Why do you ever want to risk the possibility of one data store write working, but others not?

Because it’s all about trade offs - the choice you made has the downside of requiring larger writes, likely often with much of the data never having been updated. Which when coupled with the above (were you to add in occasional writes) becomes an even bigger issue because now you have to consider the performance of those larger writes while the game is running, probably under variable loads when sometimes it might be fine and sometimes it might not be.

A library could make 16 writes of 256 bytes quite efficiently over the course of a minute, avoid the “autosave” problem and probably have little performance impact. If I design everything to be in one blob, this becomes much more problematic.

As you say, apparently DataStore2 works well so perhaps you made the right tradeoffs. I was largely interested to understand what tradeoffs were under consideration and/or if there was something I was largely missing. I think it’s just tradeoffs so I appreciate you enlightening me on this!

Before being aware of DataStore2 I wrote my own proof-of-concept for a caching mechanism that “writes occasionally” which is the alternative approach I’ve been describing. Would love your thoughts on it if you time!

Kampfkarren · January 29, 2023, 11:21am

There isn’t any problem with larger writes, and I don’t think you need to consider the performance at all. It’s all I/O. Nothing is blocked. Compare to the extremely non-theoretical problem of slower saving AND loading from multiple requests, as well as the added instability. If there’s a tradeoff there’s an absurdly clear winner here.

PurpleHorseMint · January 29, 2023, 5:11pm

Since the max table size is 4MB, any data store library should be doing the math based on objects near that size e.g. 3.9MB. So in some scenario where I store everything in one blob, at 3.9MB, change 1 string in that blob e.g. “yes” to “no” then call save, DataStore2 will write 3.9MB to the data store when exactly 3 BYTES changed.

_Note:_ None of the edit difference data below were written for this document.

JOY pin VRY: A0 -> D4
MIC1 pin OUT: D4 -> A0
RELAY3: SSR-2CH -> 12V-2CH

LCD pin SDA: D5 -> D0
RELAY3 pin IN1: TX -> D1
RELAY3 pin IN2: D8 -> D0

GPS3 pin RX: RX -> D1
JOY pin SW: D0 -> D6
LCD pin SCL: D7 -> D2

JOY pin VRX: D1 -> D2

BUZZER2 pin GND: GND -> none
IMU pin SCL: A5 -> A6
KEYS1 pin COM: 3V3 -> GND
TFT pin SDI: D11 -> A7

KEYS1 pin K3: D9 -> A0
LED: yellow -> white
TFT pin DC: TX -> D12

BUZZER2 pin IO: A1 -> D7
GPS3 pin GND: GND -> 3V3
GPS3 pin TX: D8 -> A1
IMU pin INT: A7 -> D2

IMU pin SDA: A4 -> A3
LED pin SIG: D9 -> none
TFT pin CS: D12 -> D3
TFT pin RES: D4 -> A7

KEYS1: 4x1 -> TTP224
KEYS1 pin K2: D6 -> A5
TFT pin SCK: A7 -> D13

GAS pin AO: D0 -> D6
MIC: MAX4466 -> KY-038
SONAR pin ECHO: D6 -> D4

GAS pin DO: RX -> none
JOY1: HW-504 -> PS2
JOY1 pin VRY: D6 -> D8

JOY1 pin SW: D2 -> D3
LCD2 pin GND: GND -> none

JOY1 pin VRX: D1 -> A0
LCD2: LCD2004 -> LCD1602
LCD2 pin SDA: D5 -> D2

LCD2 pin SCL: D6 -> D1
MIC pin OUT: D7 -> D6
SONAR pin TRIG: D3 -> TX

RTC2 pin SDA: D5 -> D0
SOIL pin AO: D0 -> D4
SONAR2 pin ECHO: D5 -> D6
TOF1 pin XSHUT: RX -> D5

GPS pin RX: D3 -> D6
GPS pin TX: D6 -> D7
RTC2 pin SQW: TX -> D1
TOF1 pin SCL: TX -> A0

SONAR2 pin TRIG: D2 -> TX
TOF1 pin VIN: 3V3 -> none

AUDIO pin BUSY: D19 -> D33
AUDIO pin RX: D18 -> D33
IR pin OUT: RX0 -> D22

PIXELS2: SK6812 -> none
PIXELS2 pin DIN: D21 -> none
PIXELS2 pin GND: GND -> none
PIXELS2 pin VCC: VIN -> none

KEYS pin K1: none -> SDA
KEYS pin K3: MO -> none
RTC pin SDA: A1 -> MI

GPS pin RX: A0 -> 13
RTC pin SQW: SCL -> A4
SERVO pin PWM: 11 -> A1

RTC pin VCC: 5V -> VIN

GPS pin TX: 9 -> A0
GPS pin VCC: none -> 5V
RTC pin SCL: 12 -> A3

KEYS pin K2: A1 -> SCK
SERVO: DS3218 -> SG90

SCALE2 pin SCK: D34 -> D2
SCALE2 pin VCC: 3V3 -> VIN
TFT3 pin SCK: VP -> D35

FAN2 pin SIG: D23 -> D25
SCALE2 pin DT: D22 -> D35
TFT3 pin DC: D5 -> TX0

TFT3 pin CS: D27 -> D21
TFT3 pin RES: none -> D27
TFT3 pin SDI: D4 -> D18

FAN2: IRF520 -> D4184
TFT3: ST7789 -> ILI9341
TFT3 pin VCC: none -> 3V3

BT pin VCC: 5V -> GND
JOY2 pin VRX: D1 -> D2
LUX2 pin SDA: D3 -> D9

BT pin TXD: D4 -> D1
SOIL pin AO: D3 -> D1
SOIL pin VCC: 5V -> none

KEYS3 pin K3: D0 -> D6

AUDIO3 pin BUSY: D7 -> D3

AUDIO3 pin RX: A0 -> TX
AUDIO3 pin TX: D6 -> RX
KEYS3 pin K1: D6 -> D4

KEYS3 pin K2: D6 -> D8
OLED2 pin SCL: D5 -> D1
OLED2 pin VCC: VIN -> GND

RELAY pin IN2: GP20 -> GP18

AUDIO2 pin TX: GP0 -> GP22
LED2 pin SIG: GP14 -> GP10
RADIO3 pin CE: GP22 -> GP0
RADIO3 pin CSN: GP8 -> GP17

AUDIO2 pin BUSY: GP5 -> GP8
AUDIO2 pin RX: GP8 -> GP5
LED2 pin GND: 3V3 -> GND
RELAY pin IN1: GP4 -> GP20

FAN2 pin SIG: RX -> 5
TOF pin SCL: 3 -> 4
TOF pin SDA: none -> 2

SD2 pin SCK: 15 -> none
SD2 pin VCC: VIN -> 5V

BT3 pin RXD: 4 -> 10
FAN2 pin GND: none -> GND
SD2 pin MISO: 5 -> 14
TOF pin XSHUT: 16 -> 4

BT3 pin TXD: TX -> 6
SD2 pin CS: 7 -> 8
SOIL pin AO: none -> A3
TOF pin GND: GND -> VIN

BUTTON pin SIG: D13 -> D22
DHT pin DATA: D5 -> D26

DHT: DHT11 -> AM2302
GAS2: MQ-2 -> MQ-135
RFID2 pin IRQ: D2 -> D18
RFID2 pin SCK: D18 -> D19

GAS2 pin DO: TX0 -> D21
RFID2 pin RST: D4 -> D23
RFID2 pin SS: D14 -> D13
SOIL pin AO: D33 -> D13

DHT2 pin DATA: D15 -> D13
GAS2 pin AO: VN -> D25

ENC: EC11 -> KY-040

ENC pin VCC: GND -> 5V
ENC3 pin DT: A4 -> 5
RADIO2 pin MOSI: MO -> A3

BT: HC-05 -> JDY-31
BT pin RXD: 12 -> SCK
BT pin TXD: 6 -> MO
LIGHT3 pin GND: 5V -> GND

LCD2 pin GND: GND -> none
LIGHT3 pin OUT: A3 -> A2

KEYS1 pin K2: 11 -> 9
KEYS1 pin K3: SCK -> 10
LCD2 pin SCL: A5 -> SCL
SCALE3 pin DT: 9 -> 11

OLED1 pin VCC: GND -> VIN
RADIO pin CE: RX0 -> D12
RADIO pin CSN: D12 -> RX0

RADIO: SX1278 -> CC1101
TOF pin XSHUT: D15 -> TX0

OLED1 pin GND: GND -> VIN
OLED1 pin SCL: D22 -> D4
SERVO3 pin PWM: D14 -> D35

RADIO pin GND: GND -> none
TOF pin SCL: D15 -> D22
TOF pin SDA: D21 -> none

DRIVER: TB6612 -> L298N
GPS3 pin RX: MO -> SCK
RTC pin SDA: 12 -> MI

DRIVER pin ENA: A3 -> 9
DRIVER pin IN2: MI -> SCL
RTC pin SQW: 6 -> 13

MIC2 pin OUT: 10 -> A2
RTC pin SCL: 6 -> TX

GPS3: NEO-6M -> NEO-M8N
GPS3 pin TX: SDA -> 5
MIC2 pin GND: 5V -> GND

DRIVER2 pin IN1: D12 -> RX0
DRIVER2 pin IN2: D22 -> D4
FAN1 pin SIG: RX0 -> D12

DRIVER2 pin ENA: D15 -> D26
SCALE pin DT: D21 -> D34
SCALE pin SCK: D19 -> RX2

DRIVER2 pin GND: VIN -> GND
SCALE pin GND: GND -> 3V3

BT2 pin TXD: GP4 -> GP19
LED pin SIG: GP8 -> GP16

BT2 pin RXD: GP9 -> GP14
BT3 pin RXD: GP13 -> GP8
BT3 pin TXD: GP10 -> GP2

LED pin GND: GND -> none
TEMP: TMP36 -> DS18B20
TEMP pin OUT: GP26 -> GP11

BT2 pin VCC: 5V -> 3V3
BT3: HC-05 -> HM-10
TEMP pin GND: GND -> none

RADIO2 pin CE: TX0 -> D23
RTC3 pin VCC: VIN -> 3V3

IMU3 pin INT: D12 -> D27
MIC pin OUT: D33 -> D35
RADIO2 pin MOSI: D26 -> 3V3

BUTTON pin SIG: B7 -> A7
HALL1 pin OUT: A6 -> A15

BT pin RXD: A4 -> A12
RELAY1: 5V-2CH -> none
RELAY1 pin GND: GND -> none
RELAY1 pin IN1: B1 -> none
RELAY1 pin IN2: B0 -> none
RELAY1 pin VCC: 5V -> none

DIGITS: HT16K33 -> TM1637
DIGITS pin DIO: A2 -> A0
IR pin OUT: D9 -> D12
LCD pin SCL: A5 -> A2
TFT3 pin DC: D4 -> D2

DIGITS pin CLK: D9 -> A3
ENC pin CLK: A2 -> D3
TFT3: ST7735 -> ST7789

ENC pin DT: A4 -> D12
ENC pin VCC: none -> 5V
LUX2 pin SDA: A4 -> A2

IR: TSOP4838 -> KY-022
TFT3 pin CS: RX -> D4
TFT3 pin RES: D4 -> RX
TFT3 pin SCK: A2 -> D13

Given that “extremely non-theoretical problem” it seems absurd to claim:

There isn’t any problem with larger writes, and I don’t think you need to consider the performance at all

And this is an assertion without any proof:

Compare to the extremely non-theoretical problem of slower saving AND loading from multiple requests, as well as the added instability.

I’ve given several, specific examples of the advantages of using multiple writes - but this is the second time you’ve claimed they are “slower and less” stable without evidence. Setting up an HTTP(s) connection is trivial and as prone to failure as any other HTTP(s) call of which HUNDREDS if not THOUSANDS are happening every minute within any Roblox game. Given that, to claim that making 16 calls to the data store in a minute is inherently “worse” than, e.g. making one, due only to the number of calls without explaining why that would be true, particularly in light of the advantages to doing so is facile.

You are clearly entrenched in your position. I suspect we don’t have much else to learn here. I wish you the best.